By order of the Board Chan Kam Kwan, Jason Company Secretary
Hong Kong, 24 August 2009
Notes:
-
Any shareholder entitled to attend and vote at the meeting is entitled to appoint one or more proxies to attend and vote instead of him. A proxy need not be a shareholder of the Company.
-
In order to be valid, the form of proxy in the prescribed form together with a power of attorney or other authority (if any) under which it is signed must be deposited at the Company’s branch share registrars, Tricor Tengis Limited at 26 Floor, Tesbury Centre, 28 Queen’s Road East, Wanchai, Hong Kong not less than 48 hours before the time fixed for holding of the meeting.
-
As at the date hereof, the board of directors of the Company comprises Mr.
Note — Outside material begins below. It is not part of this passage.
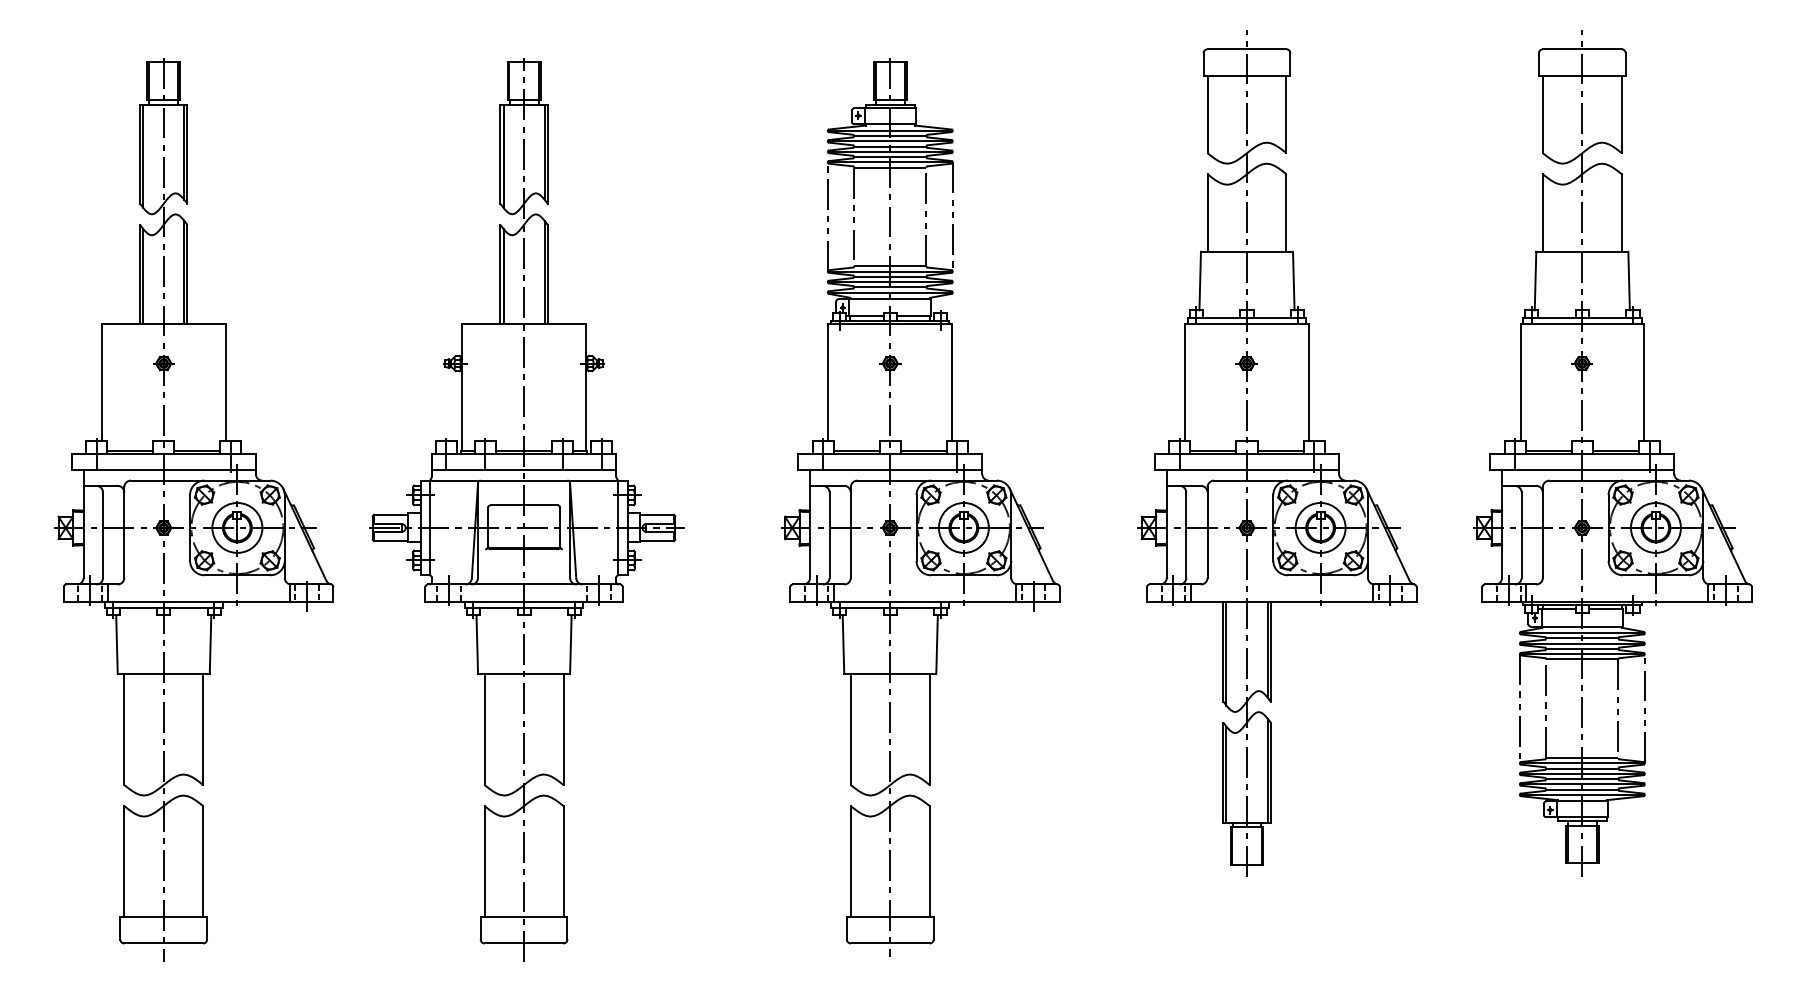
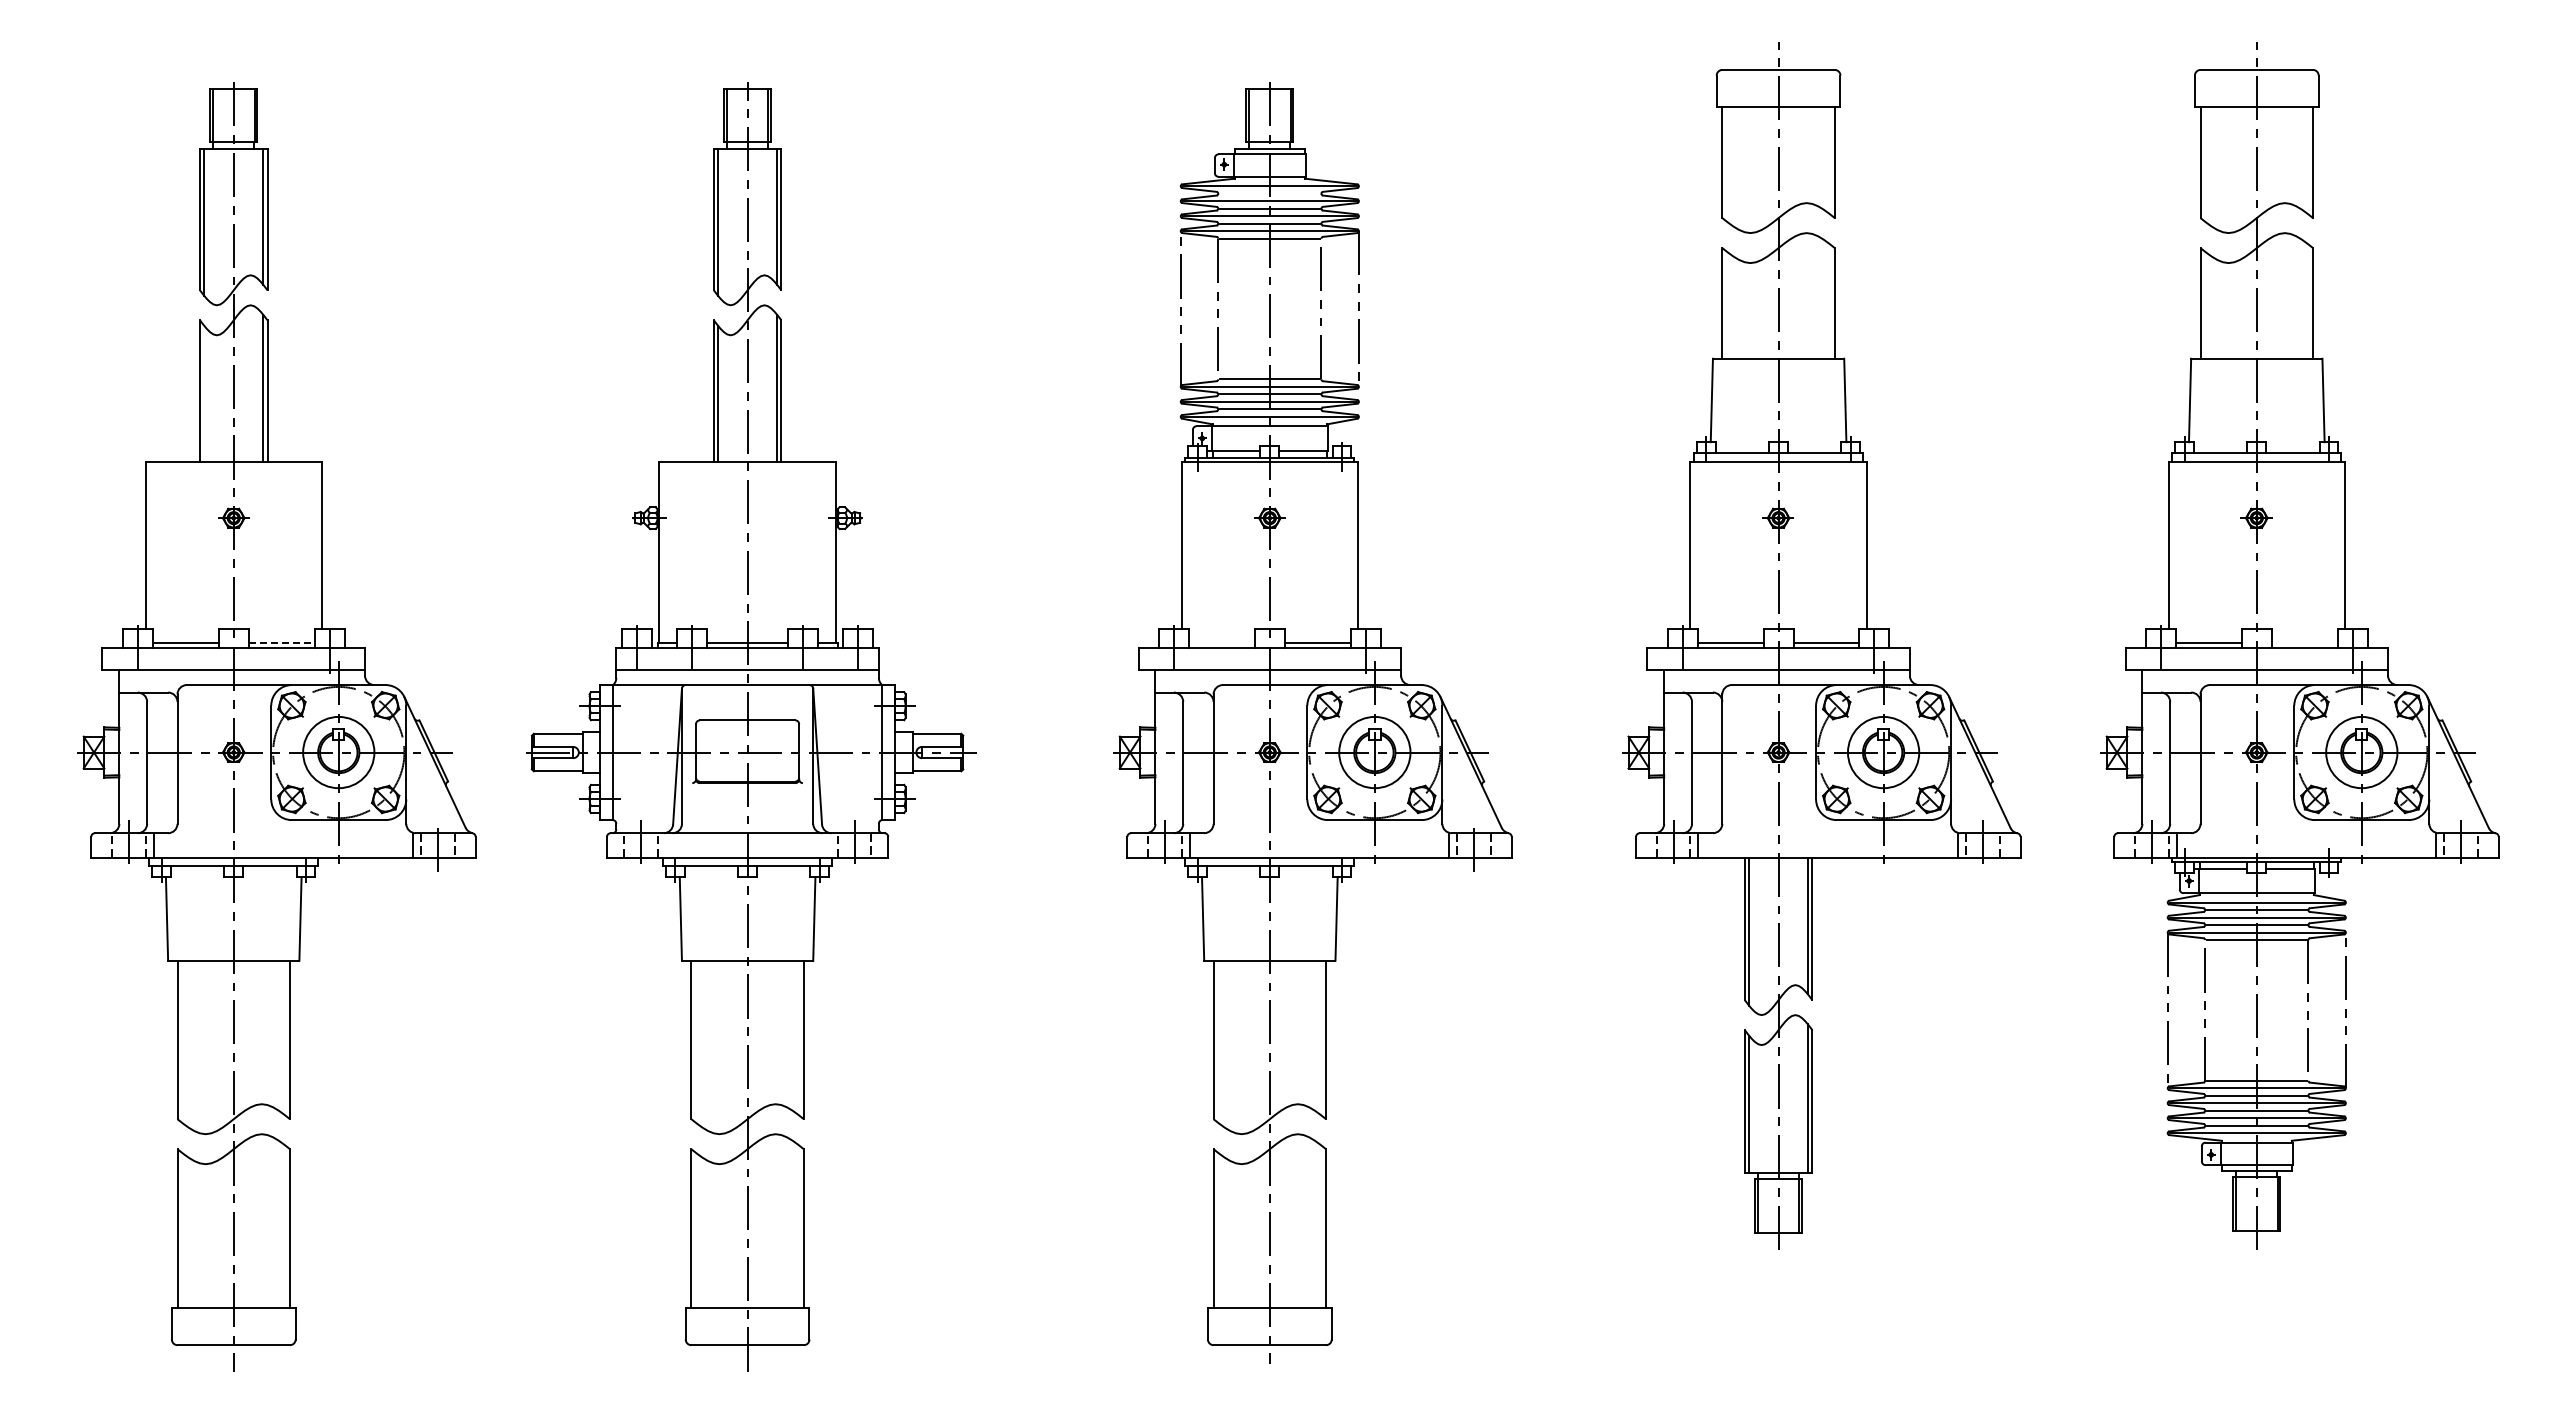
line: (890, 135) -> (1269, 193), removed
line: (143, 276) -> (204, 393), removed
line: (197, 450) -> (281, 642), solid -> dashed
line: (856, 450) -> (1221, 642), removed
line: (1615, 450) -> (2304, 642), removed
Liu Shunxing (Chairman and Chief Executive Officer), Mr. Ko Chun Shun, Johnson (Vice-Chairman), Mr. Wang Xun, Mr. Yang Zhifeng, Ms. Liu Jianhong, Mr. Yu Weizhou and Mr. Chan Kam Kwan, Jason (each of whom is an executive director of the Company), Mr. Tsoi Tong Hoo, Tony (who is a non-executive director of the Company), and Mr. Ho Tak Man, Billy, Mr. Yap Fat Suan, Dr. Wong Yau Kar, David and Dr. Zhou Dadi (each of whom is an independent non-executive director of the Company).